Interoperability is Every Engineer’s Goal

December 17, 2014

The article below from Manufacturing Connection speaks to the need for interoperability standards:

 

Most of my research and conversations this week dovetailed together into discussions of open standards and interoperability. This is often a controversial topic, even though it need not be. The debates begin when a certain type of “true believer” wants to “standardize” everything, not just connections.
 
Once there were computer networks proprietary to computer companies. Then first Ethernet and then the TCP/IP stack revolutionized networking. These were basic standards upon which proprietary computing and applications could be built.
 
Somewhere around 1997, a group of control engineers wished to drive the cost of programmable controllers down and improve the ability to switch from among technology suppliers. That was a path destined for failure. Hence, the Open Modular Architecture Controller became Organization for Machine Automation & Control. OMAC comprised of “end users” became OMAC comprised of end users and technology suppliers.
 
The most successful standards in manufacturing/production are those which describe interfaces and allow suppliers to do what they do best under the hood.

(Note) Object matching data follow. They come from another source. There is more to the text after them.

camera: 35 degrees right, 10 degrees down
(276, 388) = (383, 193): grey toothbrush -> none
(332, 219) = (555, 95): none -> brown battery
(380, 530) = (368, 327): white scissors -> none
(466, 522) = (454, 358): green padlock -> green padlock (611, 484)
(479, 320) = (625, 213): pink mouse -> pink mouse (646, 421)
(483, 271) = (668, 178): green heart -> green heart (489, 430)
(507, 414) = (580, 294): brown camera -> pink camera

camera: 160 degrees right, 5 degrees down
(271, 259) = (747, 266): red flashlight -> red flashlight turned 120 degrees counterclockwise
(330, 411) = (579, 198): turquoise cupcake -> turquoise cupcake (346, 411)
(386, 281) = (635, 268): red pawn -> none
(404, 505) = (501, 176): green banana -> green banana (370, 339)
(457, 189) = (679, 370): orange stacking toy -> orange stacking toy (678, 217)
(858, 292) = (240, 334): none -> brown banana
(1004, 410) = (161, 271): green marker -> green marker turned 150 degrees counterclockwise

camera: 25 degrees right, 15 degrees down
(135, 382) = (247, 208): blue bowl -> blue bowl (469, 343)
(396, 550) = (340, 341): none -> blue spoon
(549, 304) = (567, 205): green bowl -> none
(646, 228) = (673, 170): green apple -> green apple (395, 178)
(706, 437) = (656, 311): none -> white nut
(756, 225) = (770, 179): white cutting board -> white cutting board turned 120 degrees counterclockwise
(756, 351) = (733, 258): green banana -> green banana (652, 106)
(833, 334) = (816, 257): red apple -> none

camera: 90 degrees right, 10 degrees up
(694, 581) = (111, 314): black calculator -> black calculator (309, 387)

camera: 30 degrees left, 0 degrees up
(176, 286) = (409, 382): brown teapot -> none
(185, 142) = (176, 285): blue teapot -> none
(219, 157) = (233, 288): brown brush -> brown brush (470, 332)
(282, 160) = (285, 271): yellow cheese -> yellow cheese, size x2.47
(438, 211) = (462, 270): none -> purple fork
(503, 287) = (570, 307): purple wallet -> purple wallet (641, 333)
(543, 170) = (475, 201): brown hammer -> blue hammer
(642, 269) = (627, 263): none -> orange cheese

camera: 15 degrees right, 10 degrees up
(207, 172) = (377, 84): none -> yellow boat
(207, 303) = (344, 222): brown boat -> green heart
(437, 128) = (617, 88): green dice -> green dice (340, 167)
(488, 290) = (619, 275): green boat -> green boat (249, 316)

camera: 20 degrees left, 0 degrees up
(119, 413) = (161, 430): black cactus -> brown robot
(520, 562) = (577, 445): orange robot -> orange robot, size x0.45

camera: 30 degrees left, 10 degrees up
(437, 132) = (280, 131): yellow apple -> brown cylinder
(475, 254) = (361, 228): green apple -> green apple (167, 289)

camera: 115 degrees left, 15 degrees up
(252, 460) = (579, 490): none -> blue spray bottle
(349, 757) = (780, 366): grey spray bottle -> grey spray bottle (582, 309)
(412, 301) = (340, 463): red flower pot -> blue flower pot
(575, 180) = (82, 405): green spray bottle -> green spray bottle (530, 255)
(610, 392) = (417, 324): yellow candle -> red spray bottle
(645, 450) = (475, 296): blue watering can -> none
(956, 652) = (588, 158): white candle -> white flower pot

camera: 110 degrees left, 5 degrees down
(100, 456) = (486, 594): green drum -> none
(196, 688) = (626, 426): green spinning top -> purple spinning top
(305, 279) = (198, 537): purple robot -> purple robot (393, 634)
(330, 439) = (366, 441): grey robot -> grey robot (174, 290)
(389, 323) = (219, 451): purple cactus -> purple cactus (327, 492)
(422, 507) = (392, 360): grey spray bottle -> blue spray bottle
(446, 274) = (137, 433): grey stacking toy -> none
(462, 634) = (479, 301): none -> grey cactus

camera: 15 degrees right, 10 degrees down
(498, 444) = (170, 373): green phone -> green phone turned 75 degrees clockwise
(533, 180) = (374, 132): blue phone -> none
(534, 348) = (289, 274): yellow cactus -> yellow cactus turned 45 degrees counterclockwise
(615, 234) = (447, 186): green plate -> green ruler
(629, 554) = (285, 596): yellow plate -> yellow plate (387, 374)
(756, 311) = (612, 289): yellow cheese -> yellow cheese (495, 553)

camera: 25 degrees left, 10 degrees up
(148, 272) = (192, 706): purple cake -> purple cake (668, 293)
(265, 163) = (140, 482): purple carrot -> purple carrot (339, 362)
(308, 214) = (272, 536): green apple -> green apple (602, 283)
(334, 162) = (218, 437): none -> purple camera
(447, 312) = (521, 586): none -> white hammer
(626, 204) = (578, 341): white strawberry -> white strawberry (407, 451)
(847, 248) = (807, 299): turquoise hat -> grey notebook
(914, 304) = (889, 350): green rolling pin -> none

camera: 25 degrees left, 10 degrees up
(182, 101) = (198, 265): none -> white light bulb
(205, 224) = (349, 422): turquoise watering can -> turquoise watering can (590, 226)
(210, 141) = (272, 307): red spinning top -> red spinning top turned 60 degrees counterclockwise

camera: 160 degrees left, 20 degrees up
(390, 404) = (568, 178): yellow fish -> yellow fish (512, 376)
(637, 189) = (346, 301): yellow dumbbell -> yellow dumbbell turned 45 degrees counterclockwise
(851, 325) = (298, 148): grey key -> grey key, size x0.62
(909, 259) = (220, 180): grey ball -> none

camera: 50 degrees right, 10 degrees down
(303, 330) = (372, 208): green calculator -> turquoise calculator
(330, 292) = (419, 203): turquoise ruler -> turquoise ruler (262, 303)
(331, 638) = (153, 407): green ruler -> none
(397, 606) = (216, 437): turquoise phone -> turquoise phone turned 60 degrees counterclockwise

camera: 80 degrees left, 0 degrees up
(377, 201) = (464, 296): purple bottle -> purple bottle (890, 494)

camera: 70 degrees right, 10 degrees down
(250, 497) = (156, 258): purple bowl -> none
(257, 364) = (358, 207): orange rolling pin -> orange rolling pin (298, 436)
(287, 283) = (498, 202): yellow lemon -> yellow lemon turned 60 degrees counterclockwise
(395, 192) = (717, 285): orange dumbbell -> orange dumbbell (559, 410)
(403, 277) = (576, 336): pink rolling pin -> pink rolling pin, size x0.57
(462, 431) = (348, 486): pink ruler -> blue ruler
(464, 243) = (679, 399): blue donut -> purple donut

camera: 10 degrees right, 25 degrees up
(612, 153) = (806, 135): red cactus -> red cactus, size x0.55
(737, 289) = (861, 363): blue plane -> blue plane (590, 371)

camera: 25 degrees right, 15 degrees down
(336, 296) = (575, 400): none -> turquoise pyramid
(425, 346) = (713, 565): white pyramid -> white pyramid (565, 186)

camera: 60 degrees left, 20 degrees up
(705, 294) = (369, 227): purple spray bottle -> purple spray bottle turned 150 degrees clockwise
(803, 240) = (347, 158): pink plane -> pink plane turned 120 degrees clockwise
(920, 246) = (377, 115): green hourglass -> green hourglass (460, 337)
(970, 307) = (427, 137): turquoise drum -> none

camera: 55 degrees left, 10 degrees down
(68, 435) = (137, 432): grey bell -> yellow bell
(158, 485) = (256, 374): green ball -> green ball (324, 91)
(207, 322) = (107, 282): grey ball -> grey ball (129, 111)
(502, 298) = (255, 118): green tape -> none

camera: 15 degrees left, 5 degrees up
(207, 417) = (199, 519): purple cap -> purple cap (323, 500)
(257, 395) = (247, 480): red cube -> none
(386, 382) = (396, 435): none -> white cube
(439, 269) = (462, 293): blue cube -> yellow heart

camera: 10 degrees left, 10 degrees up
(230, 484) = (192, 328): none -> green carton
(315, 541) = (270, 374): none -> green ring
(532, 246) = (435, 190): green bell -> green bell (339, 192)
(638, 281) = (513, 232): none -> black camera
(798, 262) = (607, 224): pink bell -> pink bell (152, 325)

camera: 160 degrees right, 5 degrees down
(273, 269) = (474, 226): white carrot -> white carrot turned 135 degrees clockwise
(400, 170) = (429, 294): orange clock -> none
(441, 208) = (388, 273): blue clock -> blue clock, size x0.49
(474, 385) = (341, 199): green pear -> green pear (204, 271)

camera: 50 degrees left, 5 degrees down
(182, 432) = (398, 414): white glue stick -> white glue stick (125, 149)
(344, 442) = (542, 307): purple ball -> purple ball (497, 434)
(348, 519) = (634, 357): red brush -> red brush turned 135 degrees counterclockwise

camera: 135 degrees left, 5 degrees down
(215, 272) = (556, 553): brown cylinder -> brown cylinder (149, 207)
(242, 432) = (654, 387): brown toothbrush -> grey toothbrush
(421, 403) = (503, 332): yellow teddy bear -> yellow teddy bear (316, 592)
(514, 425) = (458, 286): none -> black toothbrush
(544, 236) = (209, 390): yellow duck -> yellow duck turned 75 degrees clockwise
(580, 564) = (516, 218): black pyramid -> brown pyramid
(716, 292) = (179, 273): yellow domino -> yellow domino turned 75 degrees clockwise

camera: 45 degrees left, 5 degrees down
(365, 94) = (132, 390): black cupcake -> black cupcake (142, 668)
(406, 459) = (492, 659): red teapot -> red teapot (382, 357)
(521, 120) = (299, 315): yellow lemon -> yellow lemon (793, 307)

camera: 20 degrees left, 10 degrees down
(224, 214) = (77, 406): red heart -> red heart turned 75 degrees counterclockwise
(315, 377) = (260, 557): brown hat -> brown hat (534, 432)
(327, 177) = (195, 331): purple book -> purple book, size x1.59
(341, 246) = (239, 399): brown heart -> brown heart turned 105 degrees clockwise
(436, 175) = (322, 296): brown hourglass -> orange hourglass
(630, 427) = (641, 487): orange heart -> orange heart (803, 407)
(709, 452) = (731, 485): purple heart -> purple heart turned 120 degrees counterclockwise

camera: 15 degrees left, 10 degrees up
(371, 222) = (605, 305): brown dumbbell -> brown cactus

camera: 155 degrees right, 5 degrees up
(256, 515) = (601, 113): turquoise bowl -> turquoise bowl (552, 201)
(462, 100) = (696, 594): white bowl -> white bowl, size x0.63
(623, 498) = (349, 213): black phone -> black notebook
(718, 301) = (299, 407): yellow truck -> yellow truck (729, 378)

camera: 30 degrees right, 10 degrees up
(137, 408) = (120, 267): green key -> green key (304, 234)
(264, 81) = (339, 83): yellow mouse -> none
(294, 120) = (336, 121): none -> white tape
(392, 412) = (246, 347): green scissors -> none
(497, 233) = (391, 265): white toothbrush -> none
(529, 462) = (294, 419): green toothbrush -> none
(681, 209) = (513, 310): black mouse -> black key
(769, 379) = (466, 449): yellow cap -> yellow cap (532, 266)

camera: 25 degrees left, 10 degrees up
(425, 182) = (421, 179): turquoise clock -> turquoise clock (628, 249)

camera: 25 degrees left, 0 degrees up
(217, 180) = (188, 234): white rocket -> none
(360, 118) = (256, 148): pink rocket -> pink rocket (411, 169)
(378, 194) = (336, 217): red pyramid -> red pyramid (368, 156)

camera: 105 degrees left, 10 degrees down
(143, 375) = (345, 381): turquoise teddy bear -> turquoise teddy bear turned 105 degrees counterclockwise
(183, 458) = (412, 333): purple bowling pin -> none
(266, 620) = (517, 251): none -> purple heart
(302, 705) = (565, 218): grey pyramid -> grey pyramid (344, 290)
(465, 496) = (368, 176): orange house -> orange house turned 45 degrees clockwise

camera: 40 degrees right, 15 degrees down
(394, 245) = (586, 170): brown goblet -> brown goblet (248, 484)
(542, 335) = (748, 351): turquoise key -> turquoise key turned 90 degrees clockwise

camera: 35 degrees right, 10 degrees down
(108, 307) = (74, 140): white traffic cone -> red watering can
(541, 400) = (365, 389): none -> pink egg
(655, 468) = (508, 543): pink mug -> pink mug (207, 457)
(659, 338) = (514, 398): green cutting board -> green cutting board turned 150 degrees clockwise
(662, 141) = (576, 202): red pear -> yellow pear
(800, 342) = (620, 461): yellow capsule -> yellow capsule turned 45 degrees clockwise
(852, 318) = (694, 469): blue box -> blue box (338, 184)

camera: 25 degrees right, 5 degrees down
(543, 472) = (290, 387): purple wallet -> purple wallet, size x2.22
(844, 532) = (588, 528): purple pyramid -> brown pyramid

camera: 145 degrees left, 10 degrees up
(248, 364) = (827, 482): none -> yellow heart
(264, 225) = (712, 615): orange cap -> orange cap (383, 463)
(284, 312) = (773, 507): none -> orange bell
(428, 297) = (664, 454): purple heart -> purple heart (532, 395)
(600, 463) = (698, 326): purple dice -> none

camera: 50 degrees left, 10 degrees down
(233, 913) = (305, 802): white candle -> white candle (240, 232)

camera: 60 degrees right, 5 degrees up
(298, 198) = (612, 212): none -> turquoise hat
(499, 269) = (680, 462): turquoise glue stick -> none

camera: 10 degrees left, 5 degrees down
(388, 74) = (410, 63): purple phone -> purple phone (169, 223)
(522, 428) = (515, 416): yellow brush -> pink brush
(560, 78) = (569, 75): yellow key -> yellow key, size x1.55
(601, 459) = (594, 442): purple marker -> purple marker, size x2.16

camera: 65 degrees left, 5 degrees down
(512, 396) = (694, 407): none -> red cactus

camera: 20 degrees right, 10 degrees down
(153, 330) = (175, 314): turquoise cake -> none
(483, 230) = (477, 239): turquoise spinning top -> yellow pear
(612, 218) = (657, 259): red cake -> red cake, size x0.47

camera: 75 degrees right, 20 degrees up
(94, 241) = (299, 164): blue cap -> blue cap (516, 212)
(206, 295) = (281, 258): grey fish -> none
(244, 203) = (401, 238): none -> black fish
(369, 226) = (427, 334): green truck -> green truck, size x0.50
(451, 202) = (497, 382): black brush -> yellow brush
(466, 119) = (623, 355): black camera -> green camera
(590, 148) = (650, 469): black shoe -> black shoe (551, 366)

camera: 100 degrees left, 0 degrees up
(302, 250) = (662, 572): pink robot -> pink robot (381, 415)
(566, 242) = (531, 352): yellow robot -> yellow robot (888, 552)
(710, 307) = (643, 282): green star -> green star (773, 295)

The standards revolve around interfaces and data. PackML describes a standard way for packaging machines to operate reducing operator training time and cost. MIMOSA describes ways of communicating properties of physical assets in a plant from one application to another. Its work has led to the OGI Pilot (oil & gas interoperability). This latter was a downstream application test bed. In process is a similar one for upstream.
 
When we can describe properties and exchange data through machine to machine automatically, we will be reducing risks, costs and time-to-startup. All of these directly impact plant performance and profitability.
 
And all need owner/operator or end user pressure to happen. Suppliers do not necessarily oppose many of these measures—except for the few who think that they can handle all communication chores within their proprietary app. Quite frankly, that’s an impossible task.
 
Interest exists. One of my most viewed recent articles concerned open source tools for SCADA. We just need to push the envelope

Interoperability should be every Control Engineer’s goal.   Too much time is spent on integrating components instead of improving processes.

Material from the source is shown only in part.